• TASK GOAL: Output, word for word, the lines of this listing that fall between the line with "line: (643, 621)" and the line with "line: (937, 621)", counting both of those lines, and no others.

• DATA SECTION:
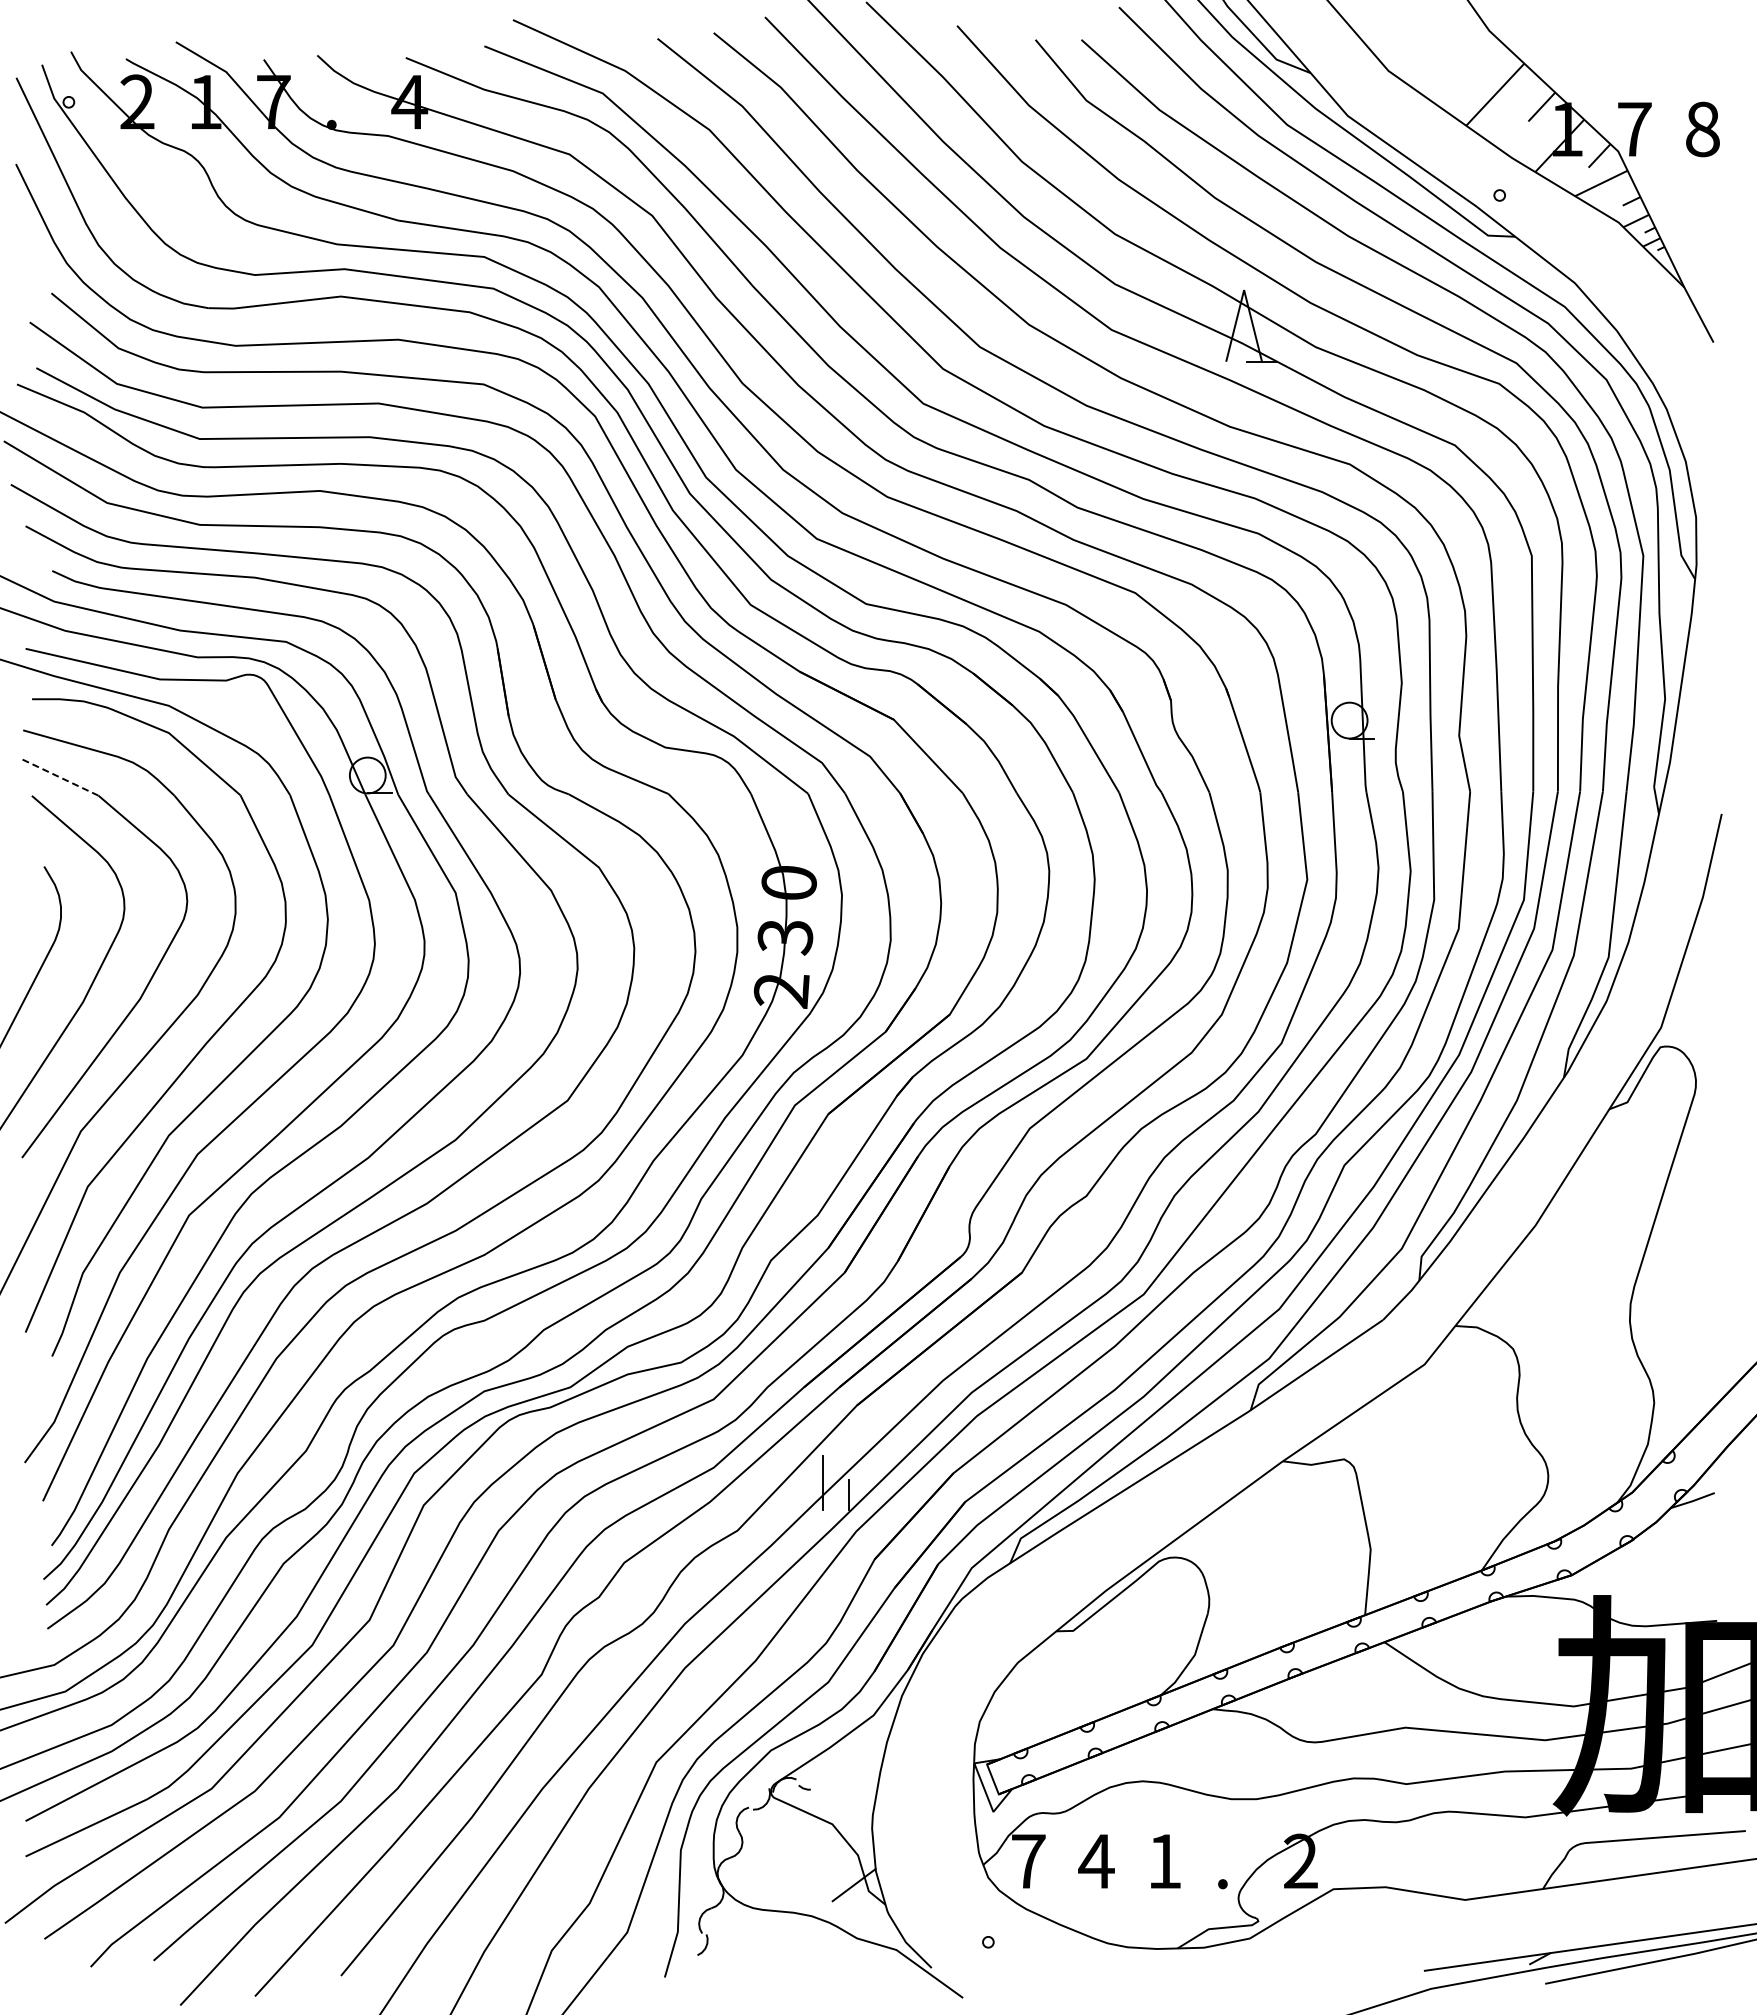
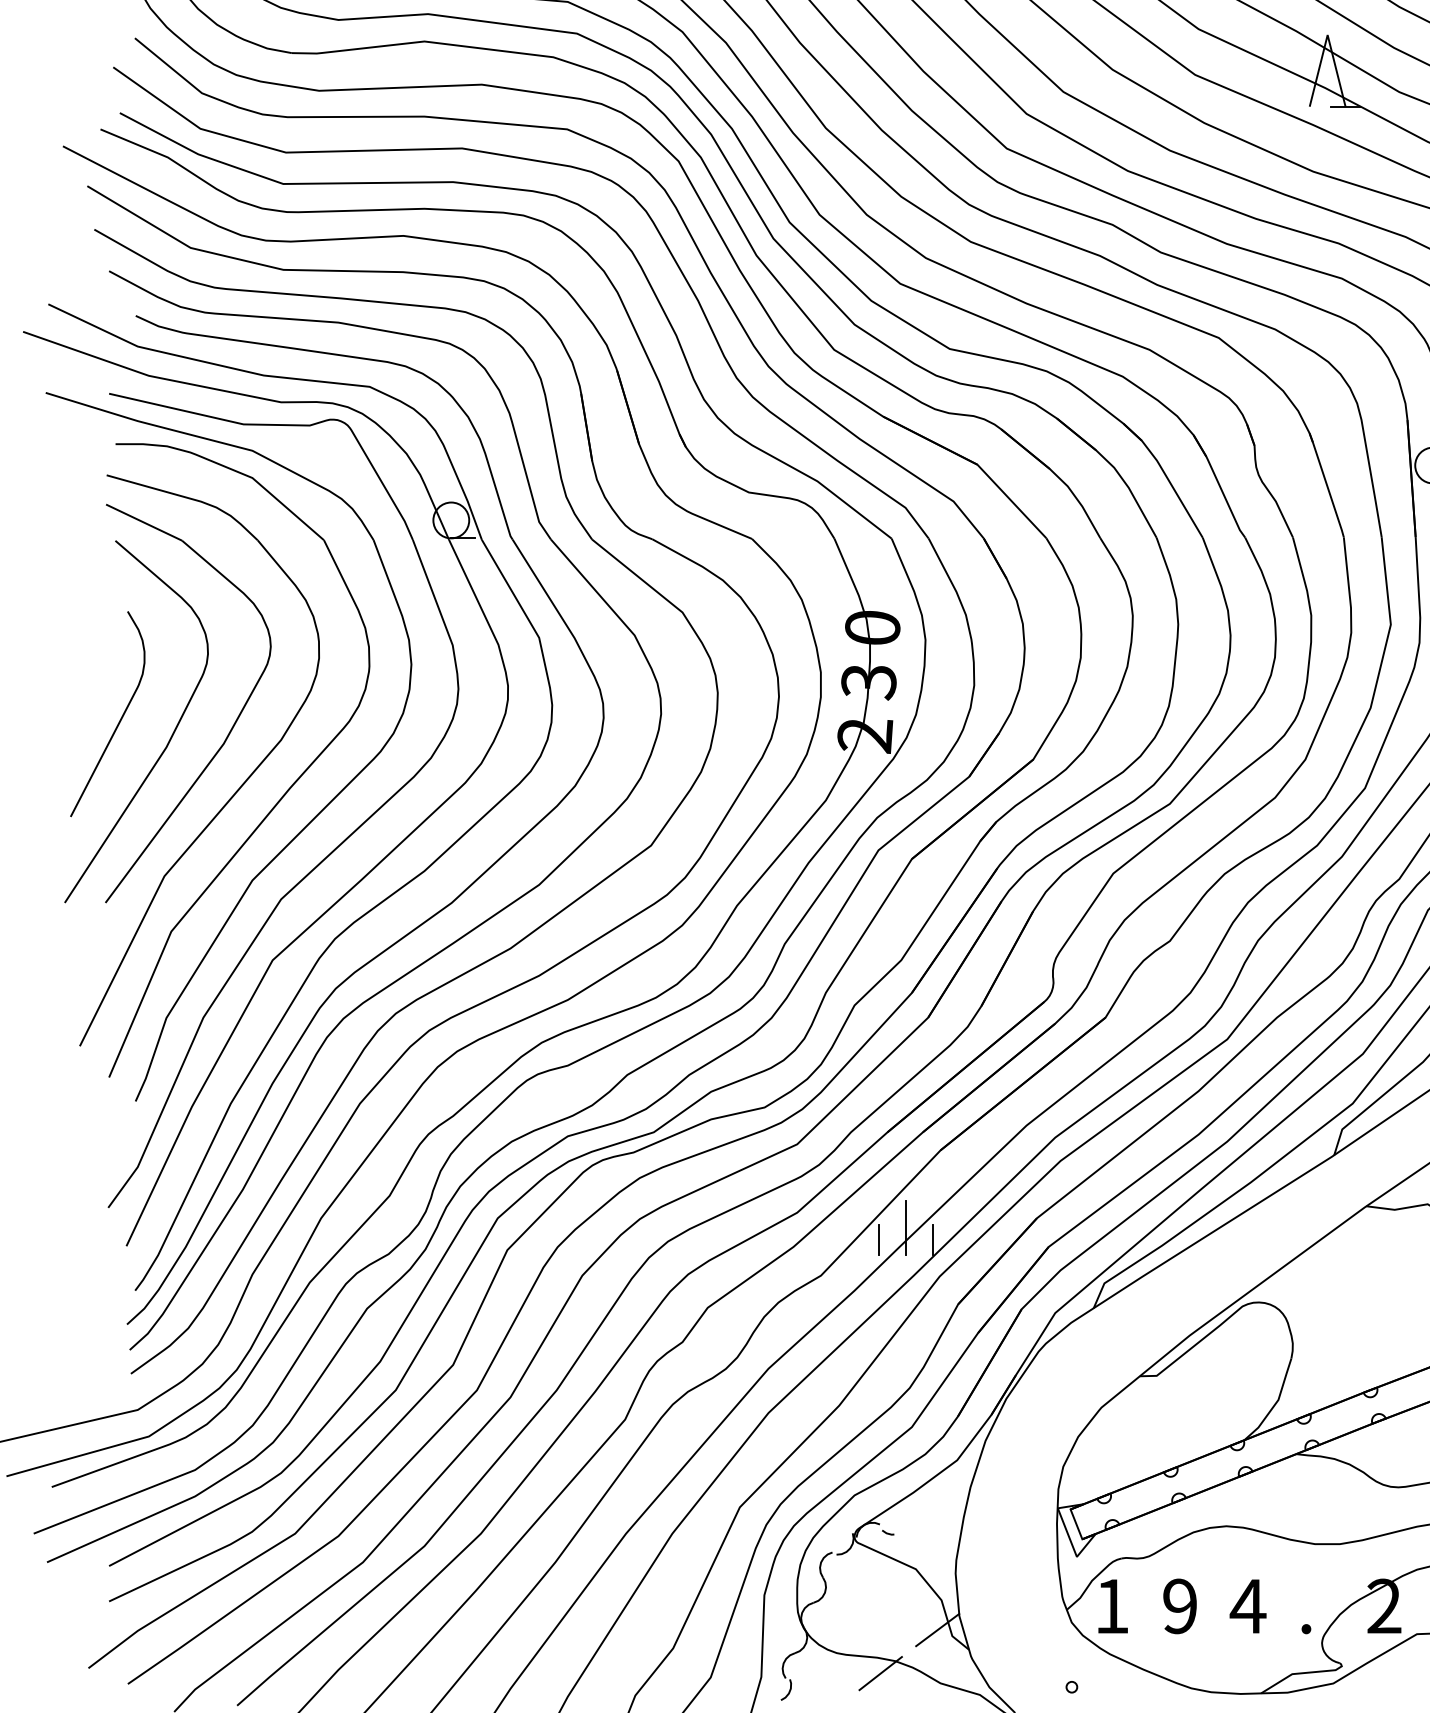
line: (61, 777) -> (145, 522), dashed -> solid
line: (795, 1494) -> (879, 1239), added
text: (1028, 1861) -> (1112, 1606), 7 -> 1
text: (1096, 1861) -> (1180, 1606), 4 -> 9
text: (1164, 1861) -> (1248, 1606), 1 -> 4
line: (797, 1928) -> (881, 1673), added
* * *
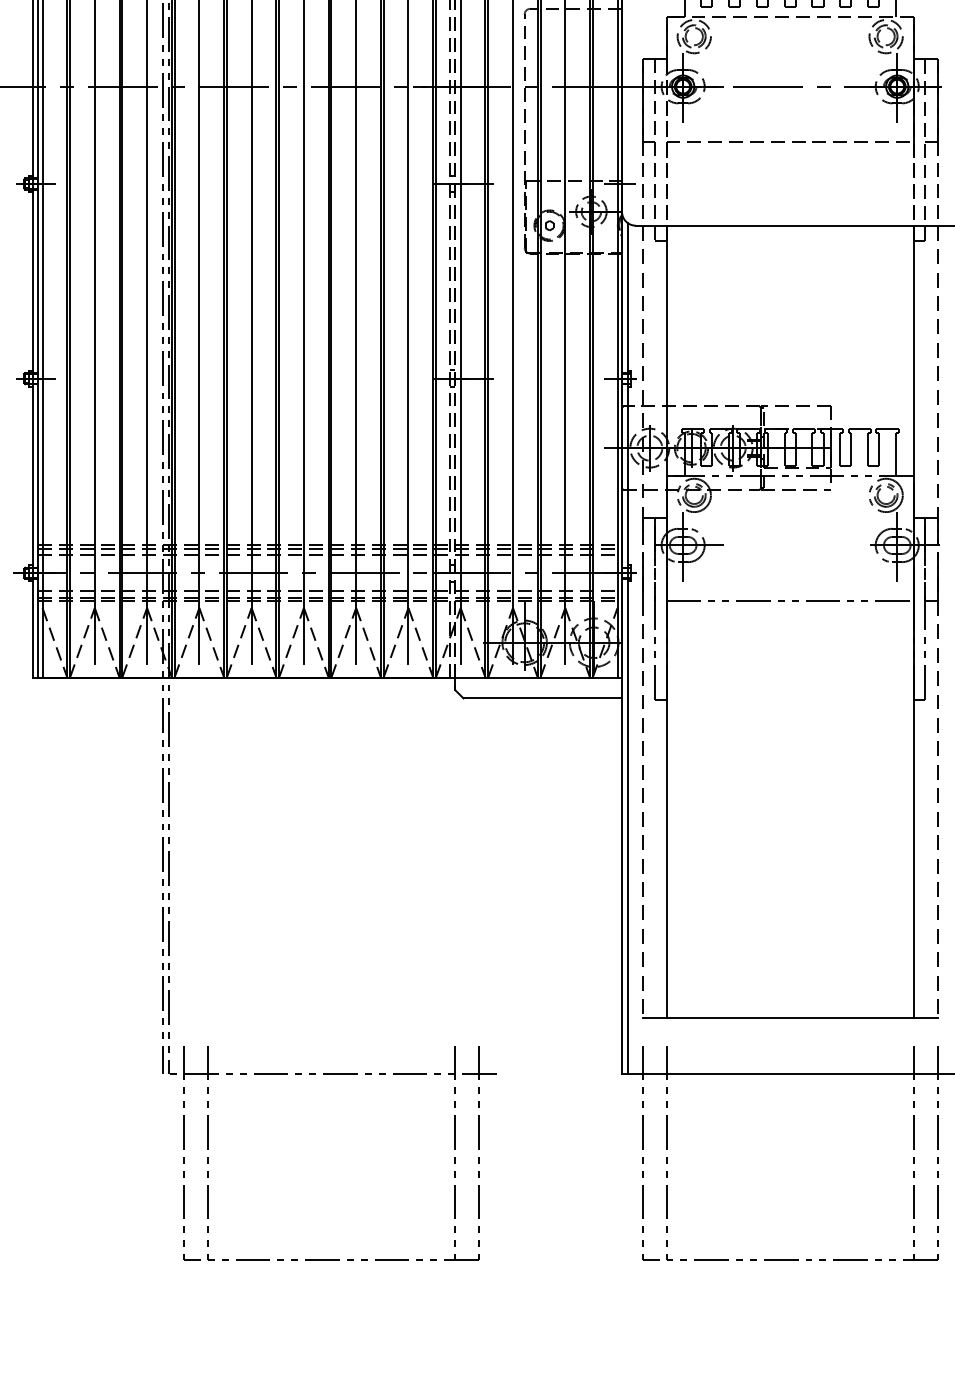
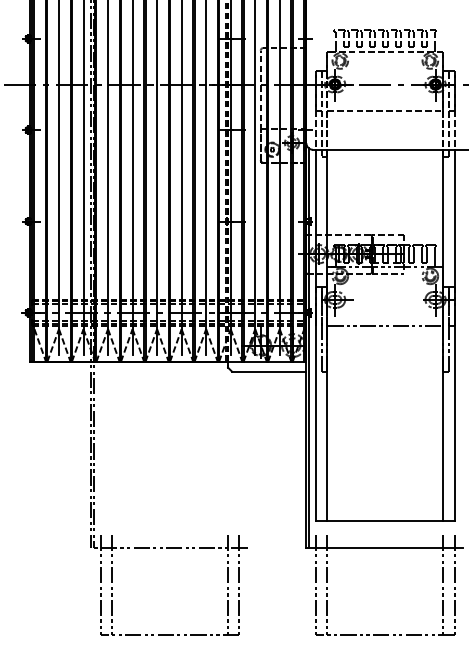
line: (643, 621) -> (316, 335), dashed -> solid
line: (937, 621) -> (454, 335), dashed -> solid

• SOLUTION FOR THIS PROBLEM:
line: (643, 621) -> (316, 335), dashed -> solid
line: (937, 621) -> (454, 335), dashed -> solid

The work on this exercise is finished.